The nature of the state in China is still a very special form of state capitalism. Politically, the so-called Communist Party aims to keep the lid on freedom of expression, organisation, strike and protest and has no intention of allowing socialism, let alone real communism to bloom!

Xi Jinping has tried to consolidate his personal power, declaring himself president for life, and the recent plenum of the ruling party avowed a tough line against the Hong Kong protests.

Professor Steve Tsang at SOAS, University of London writes: “There is no indication that China’s President Xi Jinping wants to destroy Hong Kong”. But he also says that if the Hong Kong police cannot put an end to the protests, “the Chinese leadership will ultimately send in its security forces to subdue them” (Evening Standard 22 November).
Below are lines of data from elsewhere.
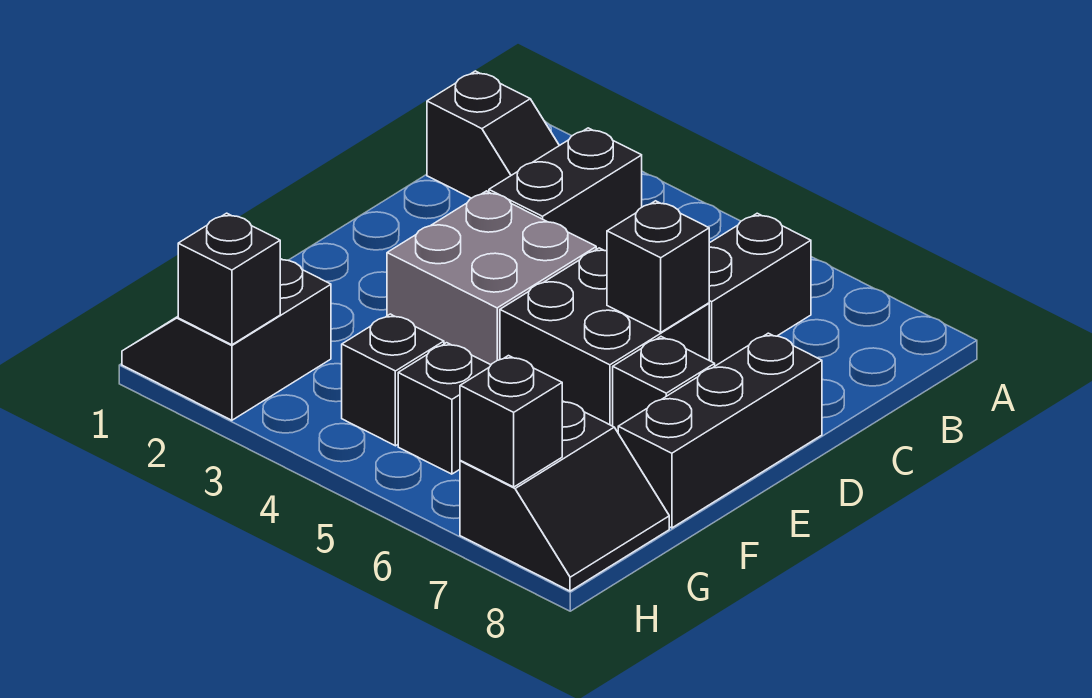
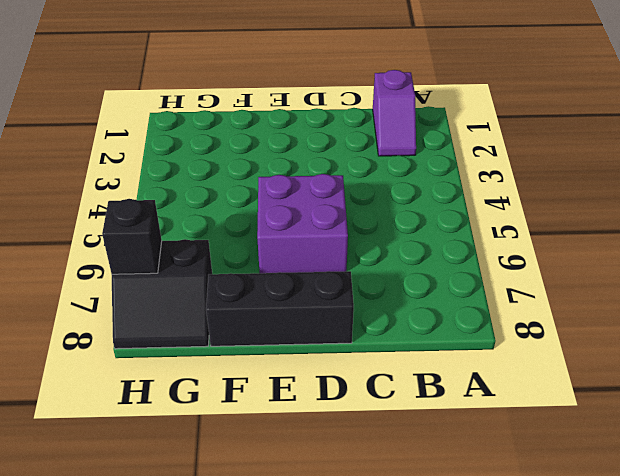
purple slope B1:B2 level 1 top 1 -> black slope B1:B2 level 1 top 1
purple brick D5:E6 level 1 -> black brick D5:E6 level 1
none -> black brick B3:C3 level 1
none -> black brick B6:C6 level 1
none -> grey brick D3:E4 level 1

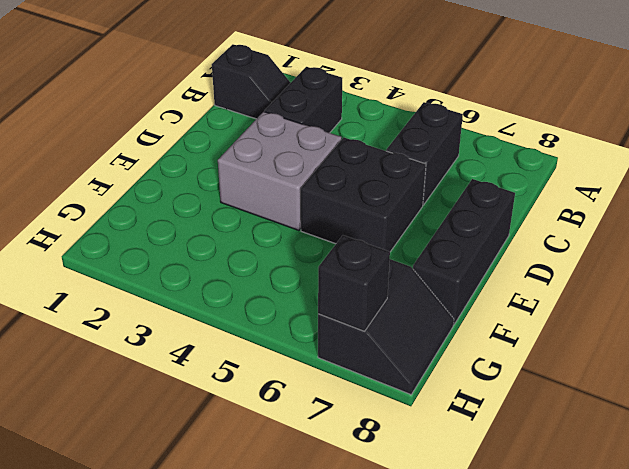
none -> black brick E7 level 1
none -> black slope G1:H2 level 1 top 2
none -> black brick G4 level 1

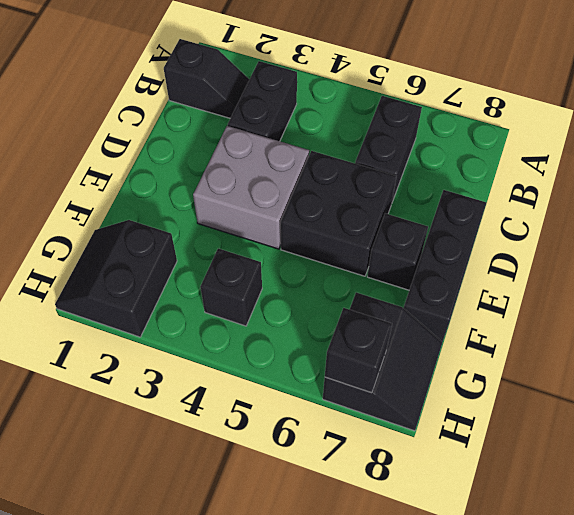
none -> black brick G5 level 1
none -> black brick D6 level 2
none -> black brick H2 level 2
Others say it would be of no help to Beijing if the movement in Hong Kong were crushed. Not only would there be anger in other parts of the vast country of China, but there would be outrage worldwide.

The labour movement internationally, already inspired by the youth in Hong Kong, would be forced to raise its voice and condemn Beijing’s action.

New era

A new era has broken – of dictatorial methods of rule being challenged by mass movements, including general strike action – in Chile, Lebanon, Iraq and elsewhere. The days of quiescent and ineffective representation of working and young people in Europe are also numbered.

Participants in the movement in Hong Kong have learned a great deal. It needs an organised force and the backing of working-class power, a mass popular party of workers and students who have earned the right to have a major say in the future of society.

Local representative committees and elected workplace bodies need to link up. The slogan, “our revolution”, needs to be channelled into calls for general strike action and a widespread campaign for a revolutionary constituent assembly.

Only by stepping up the fight against dictatorship and for democratic socialism can the movement be taken to a conclusion.

With the majority of the people in Hong Kong in a defiant mood, now is the time for a fight to the finish. Fighting for the right of genuine self-determination in Hong Kong, Taiwan, Xinjiang and even Tibet needs to be part of an historic struggle for a socialist confederation with China.

Huge lessons are to be learned from the current titanic struggle for democracy in Hong Kong. But the study of the historic mass strikes of the past is also vital.

In May of 1925, the one-time “fortress of British imperialism in China” was brought to a standstill, resonating throughout China – a country in turmoil at the time. This experience must be used in the fight to build an invincible movement to end capitalism and build socialism across Asia.